The quantum cat map on the modular discretization of extremal black hole horizons

TL;DR

This paper models the chaotic quantum evolution near extremal black hole horizons using a quantum Arnol'd cat map, demonstrating fast thermalization and ETH compliance in a discretized AdS$_2$ geometry.

Contribution

It introduces a toy model employing the quantum Arnol'd cat map for black hole horizon dynamics, explicitly constructing eigenstates and analyzing thermalization.

Findings

Eigenstates are random and satisfy ETH.

Thermalization is exponentially fast, saturating the STB.

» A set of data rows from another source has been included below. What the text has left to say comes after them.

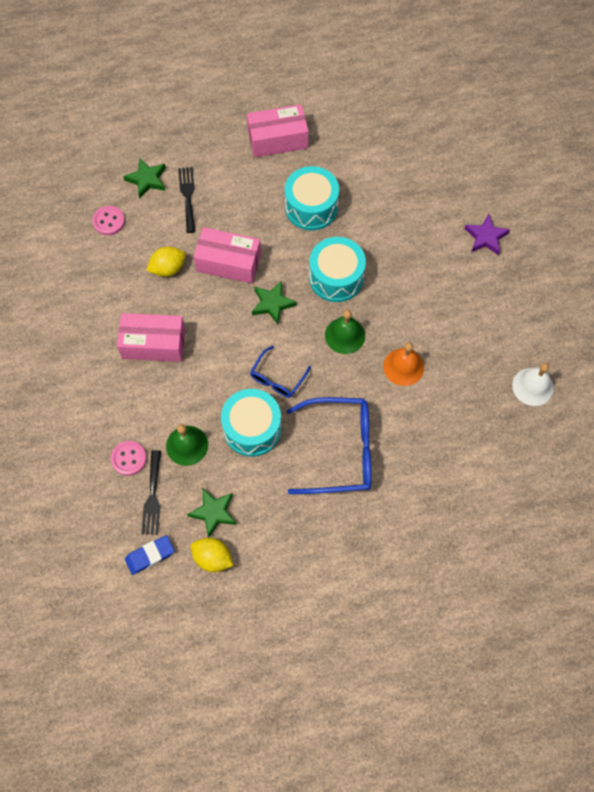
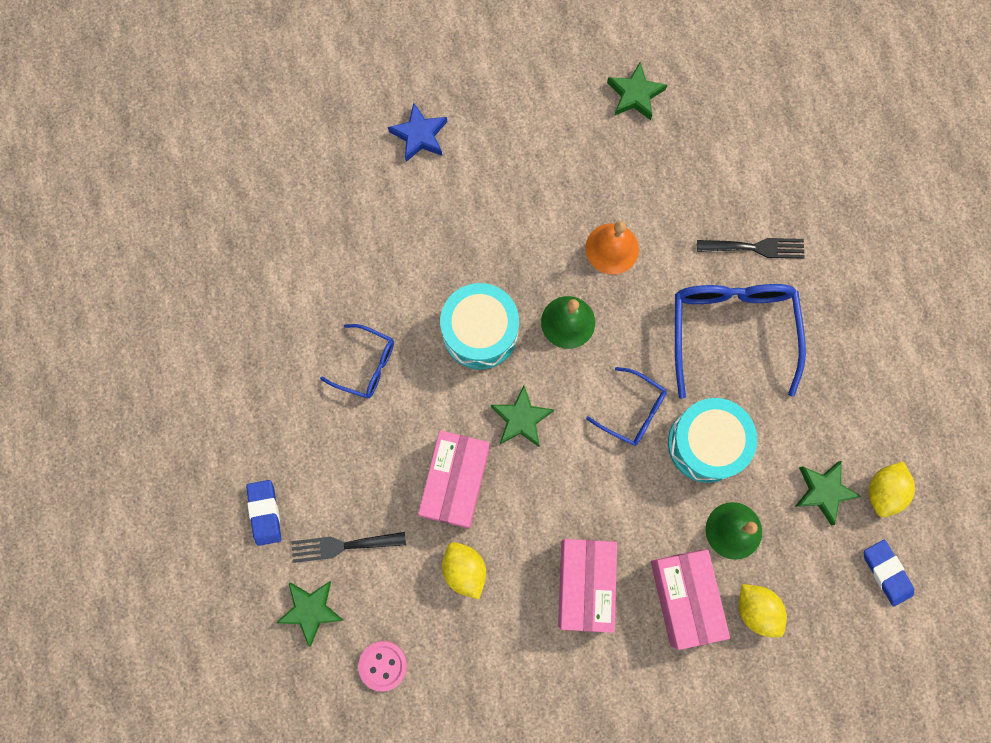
camera: 90 degrees left, 10 degrees up
(128, 458) = (756, 609): pink button -> yellow lemon
(152, 497) = (807, 573): black fork -> black fork (756, 247)
(211, 152) = (265, 513): none -> blue eraser
(278, 139) = (247, 413): pink box -> pink box (684, 598)
(311, 207) = (366, 365): turquoise drum -> blue glasses
(486, 237) = (419, 135): purple star -> blue star
(532, 386) = (635, 95): white bell -> green star

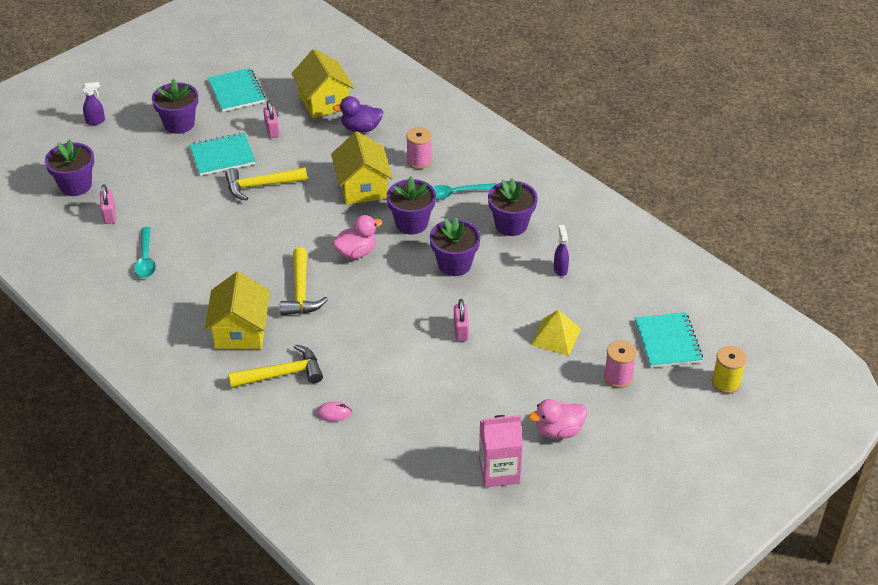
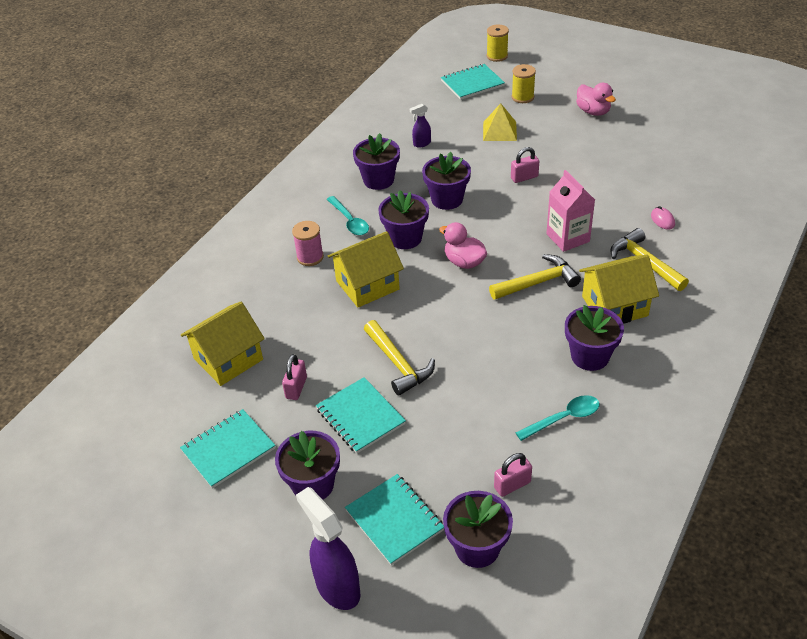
camera: 105 degrees left, 0 degrees up
(96, 121) = (337, 587): purple spray bottle -> purple spray bottle, size x1.98
(124, 154) = (394, 520): none -> turquoise notebook
(195, 295) = (590, 356): none -> purple flower pot
(272, 130) = (296, 388): pink padlock -> pink padlock turned 45 degrees counterclockwise
(361, 128) = (269, 314): purple duck -> none
(499, 471) = (651, 128): pink carton -> pink carton (568, 238)
(618, 377) = (522, 97): pink spool -> yellow spool

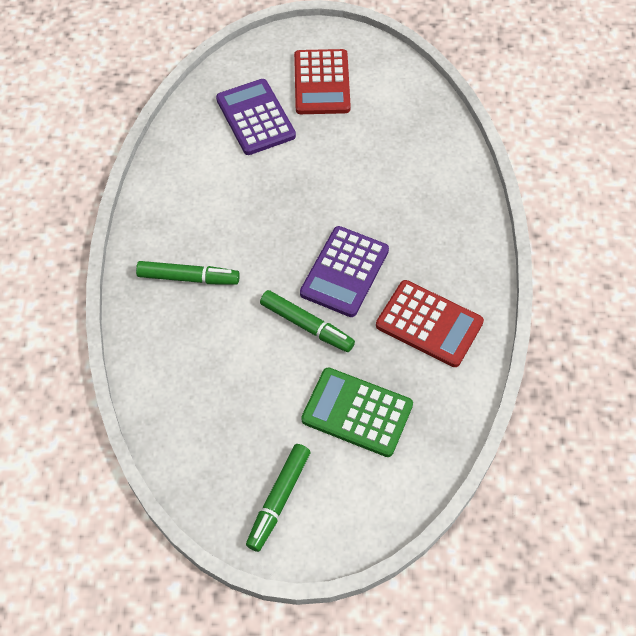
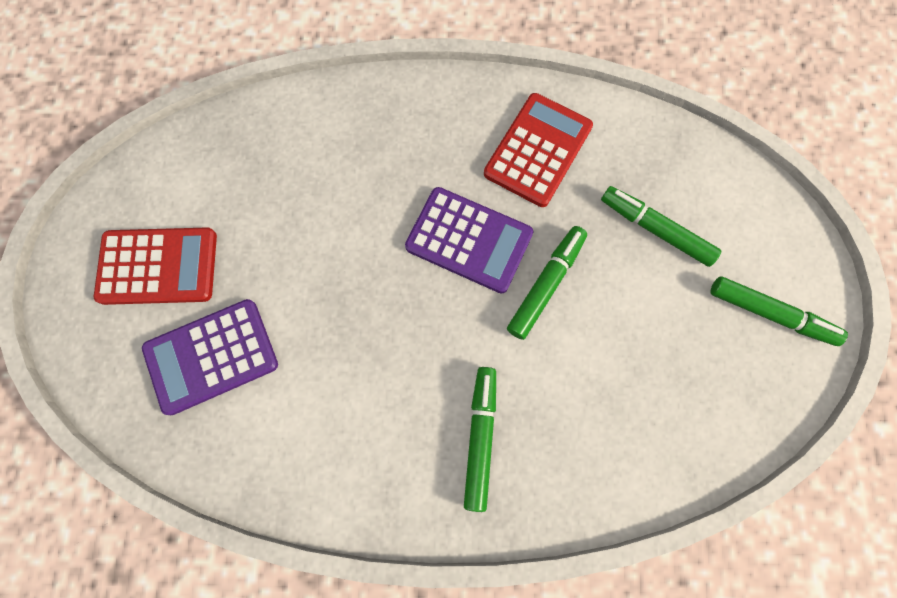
camera: 90 degrees left, 15 degrees up
(357, 412) = (655, 229): green calculator -> green marker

Finite Hilbert space dimension is restricted to Fibonacci integers.

Abstract

Based on our recent work on the discretization of the radial AdS$_2$ geometry of extremal BH horizons,we present a toy model for the chaotic unitary evolution of infalling single particle wave packets. We construct explicitly the eigenstates and eigenvalues for the single particle dynamics for an observer falling into the BH horizon, with time evolution operator the quantum Arnol'd cat map (QACM). Using these results we investigate the validity of the eigenstate thermalization hypothesis (ETH), as well as that of the fast scrambling time bound (STB). We find that the QACM, while possessing a linear spectrum, has eigenstates, which are random and satisfy the assumptions of the ETH. We also find that the thermalization of infalling wave packets in this particular model is exponentially fast, thereby saturating the STB, under the constraint that the finite dimension of the single--particle Hilbert space takes values in the set of Fibonacci integers.